Box 2.
Examples of variation in HTA committees’ interpretations of the conditions for innovation set out by NICE policy
| Novelty condition |
| Novelty of classes of drugs |
| In TA426, the HTA committee stated that although “second-generation” tyrosine kinase inhibitors represented an “important development in terms of pharmacological progress”, the “critical innovation” had been the development of the “first-in-class” drug (NICE, 2016d). In contrast, in TA375 the committee concluded that “the biological DMARDs [disease-modifying anti-rheumatic drugs] should be considered an innovative class of drugs” despite several of its members being “second-generation” DMARDs (Kristensen et al., 2011; NICE, 2016c) |
| Health benefits as ipso facto evidence of novelty |
| In TA384, the committee acknowledged that the cancer drug nivolumab’s mechanism of action was not “unique”, but accepted its “low toxicity” and “favourable adverse effect profile” alone as evidence of innovation (NICE, 2016e). Ixekizumab, appraised in TA442, also offered health benefits, but the committee noted that it “did not differ substantially in its mechanism of action” from existing treatments and did not class it as innovative (NICE, 2017b) |
| Novel use within an existing indication |
| In TA387, the committee acknowledged that abiraterone was “not a new” prostate cancer drug, but concluded that it could be considered innovative because “it was the first active treatment available for this position in the treatment pathway” (NICE, 2016f).
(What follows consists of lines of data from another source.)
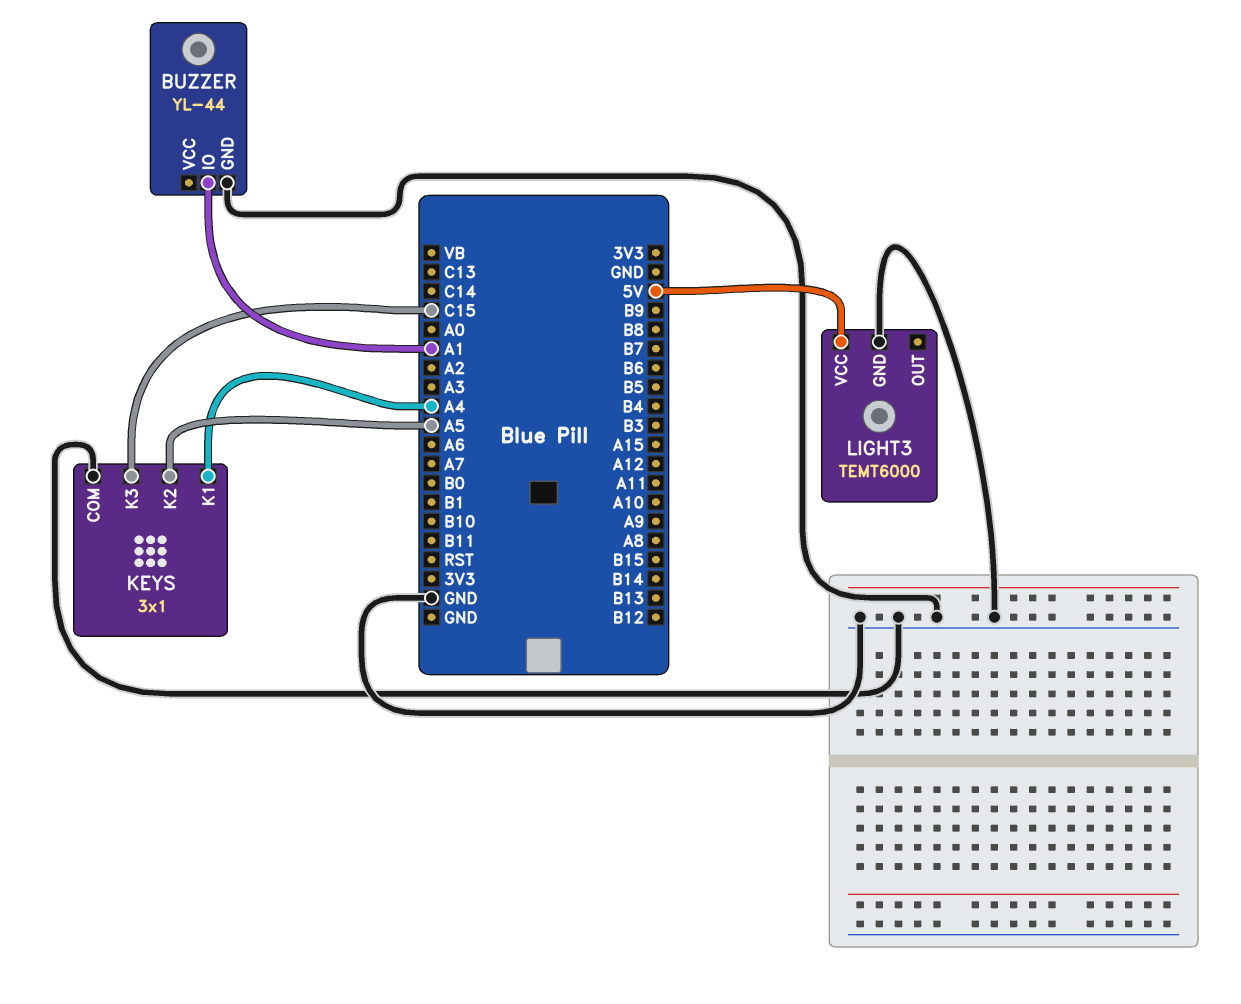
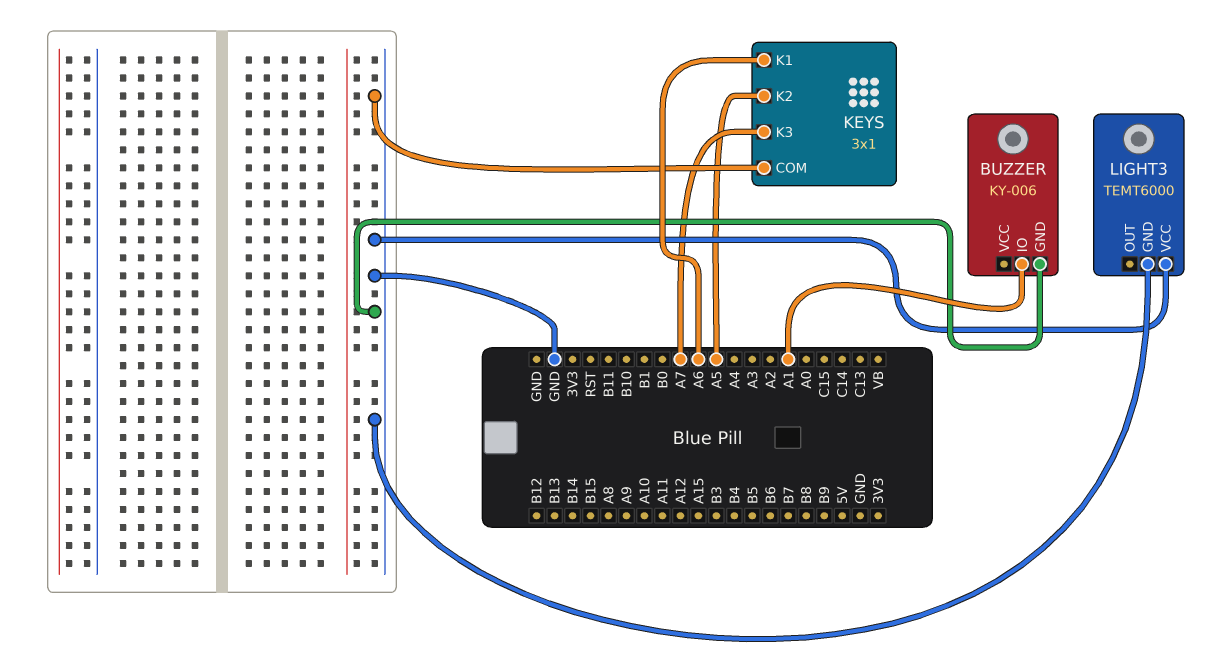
BUZZER: YL-44 -> KY-006
KEYS pin K1: A4 -> A6
KEYS pin K3: C15 -> A7
LIGHT3 pin VCC: 5V -> GND

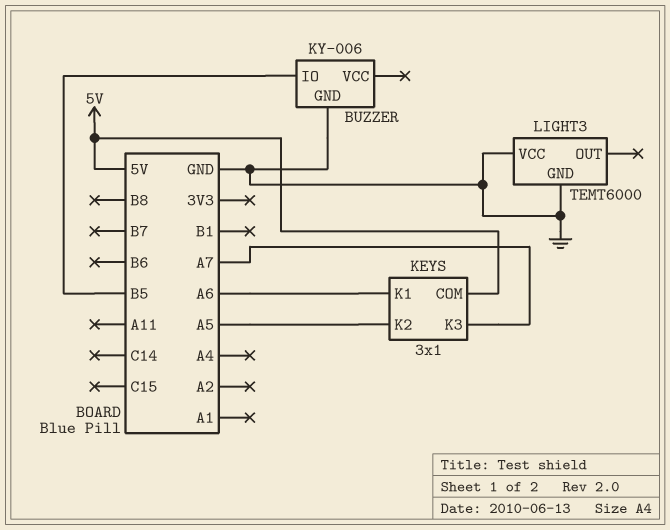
BUZZER pin IO: A1 -> B5
KEYS pin COM: GND -> 5V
In contrast, in TA326 the committee stated that although using imatinib at a novel stage in the treatment of gastrointestinal stromal tumours could offer benefits, it had “been available as a treatment […] for many years” and consequently could not be considered innovative (NICE, 2014a) |
| Novelty of developing an existing drug for a new indication |
| In TA300, the committee recalled that three anti-viral therapies for hepatitis C “were likely to have been innovative” when first used in adults, but judged that they could “no longer be considered innovative” when later used in children (NICE, 2013d). In contrast, committees have judged nivolumab to be innovative for several cancer types (e.g. renal cell carcinoma (NICE, 2016g), Hodgkin lymphoma (NICE, 2017c) and lung cancer (NICE, 2017d)), despite one acknowledging that “it was not the first checkpoint inhibitor to gain a marketing authorisation for treating cancer” (NICE, 2016g) |
| Novelty after many years of established use |
| In TA369, the committee concluded that ciclosporin—first licensed in 1983—“was not a novel technology”, despite its novel formulation (NICE, 2015g). In contrast, in TA373 the committee concluded that although the drugs in question had “been in use for a long time” (since the late 1990s), they “remain a step‑change in the management of JIA [juvenile idiopathic arthritis] […] and, as such, are innovative” (NICE, 2015b) |
| Substantial benefits condition |
| Magnitude of substantial benefits |
| In TA388, the committee concluded that sacubitril valsartan offered a “small step-change” in patient outcomes for chronic heart failure, despite “non-significant results” in the most relevant trial population (NICE, 2016b). In contrast, in TA282 the committee concluded that pirfenidone’s “modest [treatment] effect” meant that it could not be considered “a step change [sic] in the management of idiopathic pulmonary fibrosis” (NICE, 2013c) |
| Psychological benefits |
| In TA358, the committee recognised the “positive psychological benefit” that patients suffering from a genetic kidney disorder would derive from having an additional option for treatment of a condition with high unmet need (NICE, 2015c). In contrast, in TA403 the committee concluded that “having an extra treatment option” available in another area of high unmet need—advanced non-small-cell lung cancer—did not constitute a relevant benefit (NICE, 2016h) |
| Indirect health benefits |
| In TA269, the committee acknowledged that the development of the mutation-specific TKI vemurafenib had “advanced the understanding” of malignant melanoma and took this into account in recommending the drug (NICE, 2012a). In contrast, in TA259 the committee judged that “health benefits likely to accrue” from publicly funded research financed by sales of abiraterone fell “outside of NICE’s policy regarding innovation” (NICE, 2012b) |
| Non-health benefits |
| In TA363, the committee recognised the “improved earning capacity” of hepatitis C patients receiving treatment with ledipasvir–sofosbuvir and recognised the reduction in ICER this would bring about (NICE, 2015d). In contrast, in TA415 the committee rejected the manufacturer’s claim that certolizumab pegol’s effect “on workplace and household productivity” should be taken into account in adjusting the technology’s likely ICER (NICE, 2016i) |
| Demonstrable and uncounted benefits condition |
| Demonstrability of benefits |
| In TA388, the committee judged sacubitril valsartan to constitute a “step-change” in the treatment of heart failure despite “considerable uncertainties” about the magnitude of its benefits (NICE, 2016b). In contrast, in TA282, the committee considered that pirfenidone could not be considered a “step change [sic]” treatment for pulmonary fibrosis, in part because its apparent benefits had only been observed over “short duration” (NICE, 2013c) |